Daß diese rituelle Nachahmung der Frauen durch Männer sehr alt ist, darauf weist die oben erwähnte Bemerkung des Eingeborenen hin: »So haben es unsere Vorfahren gemacht (...).« Es ist möglich, daß seine Vorfahren diesen Brauch, ebenso wie vieles andere, von den alten Seefahrern übernommen haben. Doch ist es unwahrscheinlich, daß ein Volk, das so fortentwickelt war wie offensichtlich die alten Seefahrer, solche Bräuche in der Form eingesetzt haben könnte, wie sie später praktiziert wurden. Sie müssen eine Degeneration von etwas vollkommen Verschiedenem sein, etwas, das die Wilden falsch ausgelegt haben. Könnte es sein, daß die »Eingeborenen« nicht eine männliche Nachahmung der Frauen darstellten, sondern die tatsächlichen, natürlichen Funktionen der alten Seefahrer selbst, der Führerinnen der sie besuchenden großen Flotten, der Frauen? Das weibliche Geschlecht der alten Seefahrer, besonders ihrer Kapitäne und Admirale, würde eine Reihe anderer sehr sonderbarer Bräuche und Legenden erklären, die man auf der ganzen Welt findet. Man denke daran, daß es im Mythos die Große Göttin war, die das Schiff erfand, und daß in allen Mythen die Göttin ein Synonym für Gynaikokratie ist: Wo die Göttin herrschte, regierte die Frau.

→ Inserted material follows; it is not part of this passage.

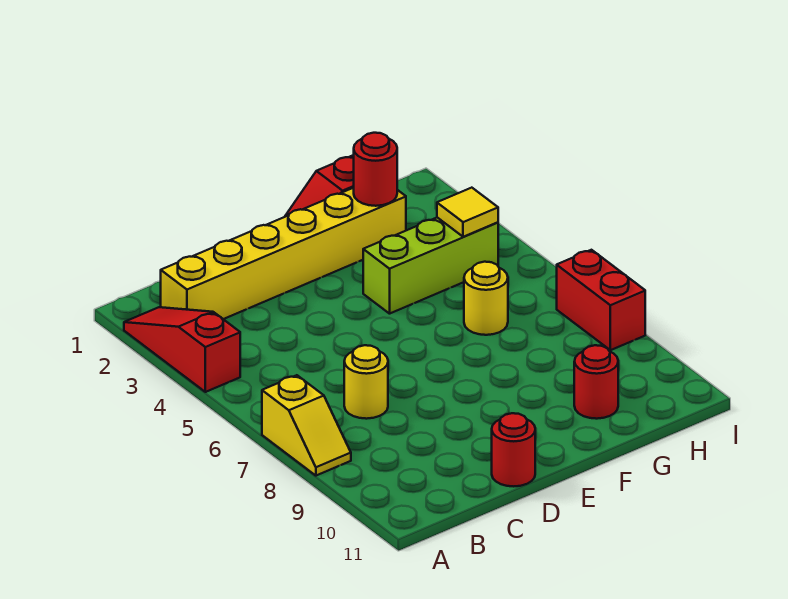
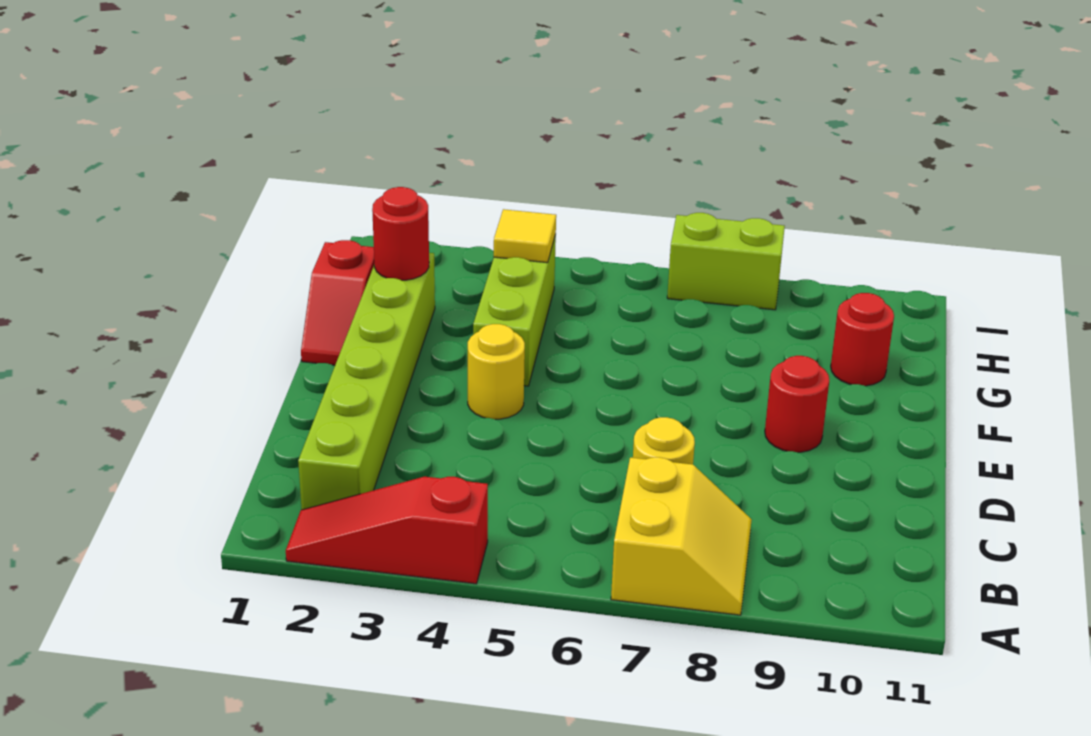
yellow slope A7:A8 level 1 top 7 -> yellow slope A7:B8 level 1 top 7
yellow brick B2:G2 level 1 -> lime brick B2:G2 level 1
red round brick D11 level 1 -> red round brick E9 level 1
yellow round brick G6 level 1 -> yellow round brick E4 level 1
red brick I7:I8 level 1 -> lime brick I7:I8 level 1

Wenn die Führer der alten Seefahrer tatsächlich Frauen waren, so würden nicht nur die Einführungsriten der Primitiven erklärt, sondern auch der weltumspannende Glaube, daß die Frau die Kulturbringerin und die Erzieherin des Menschen sei.
Die Frau als Kulturbringerin
In der Erinnerung der Alten stand im Gegensatz zum Kleinmut des Mannes der Frühzeit die erhöhte Stellung, ja sogar Göttlichkeit der Frauen. In der ganzen alten Welt hielt sich die Überlieferung, daß die Frauen die Geheimnisse der Natur besaßen und die einzigen Kanäle waren, durch die die Weisheit und Erkenntnis der Jahrhunderte floß. Dieser Glaube spiegelt sich wider in der Bevorzugung der weiblichen Orakel, der Prophetinnen, Priesterinnen, Wahrsagerinnen, Orakelpriesterinnen, Mänaden, Erinyen, Schamaninnen usw.
»Die Frauen waren die Urheberinnen und Bewahrerinnen aller Kultur (...) und die Quelle der ersten Zivilisation.« [26] Tatsächlich zogen die Frauen den um sich schlagenden und schreienden Mann aus dem Zustand der Wildheit in die Neusteinzeit, wie es Anthropologie und Archäologie erwiesen und Mythos und Überlieferung immer schon behauptet haben.
»Die Frauen organisierten die Heimgruppe, die das Getreide drosch, das Korn zerstampfte, die Wolle kämmte, die Häute trocknete usw. Die Frauen erfanden die Töpferei und das Weben, sie entdeckten, wie Nahrungsmittel durch kühle Lagerung oder Kochen haltbar gemacht werden konnten. Die Frauen erfanden tatsächlich die Industrialisierung«, schreibt Buckminster Füller.[27]
Diese Hausarbeiten zur Ernährung und Pflege, die jetzt von den Männern als Frauenarbeit verachtet werden, waren in der Tat die Arbeit der Frauen, die erste wichtige Arbeit der menschlichen Gesellschaft. »Die Männer konnten mit Jagen und Fischen betraut werden«, sagt Graves,[28] solange sie sich nicht in die wichtige Arbeit der Gemeinschaft einmischten. Die Männer ließen sich diese Herabsetzung gefallen, und zwar nicht aus männlichem Stolz, sondern weil sie glaubten, daß die Frauen eher dazu fähig waren, diese Aufgaben zu erfüllen, die sie erfunden und begonnen hatten.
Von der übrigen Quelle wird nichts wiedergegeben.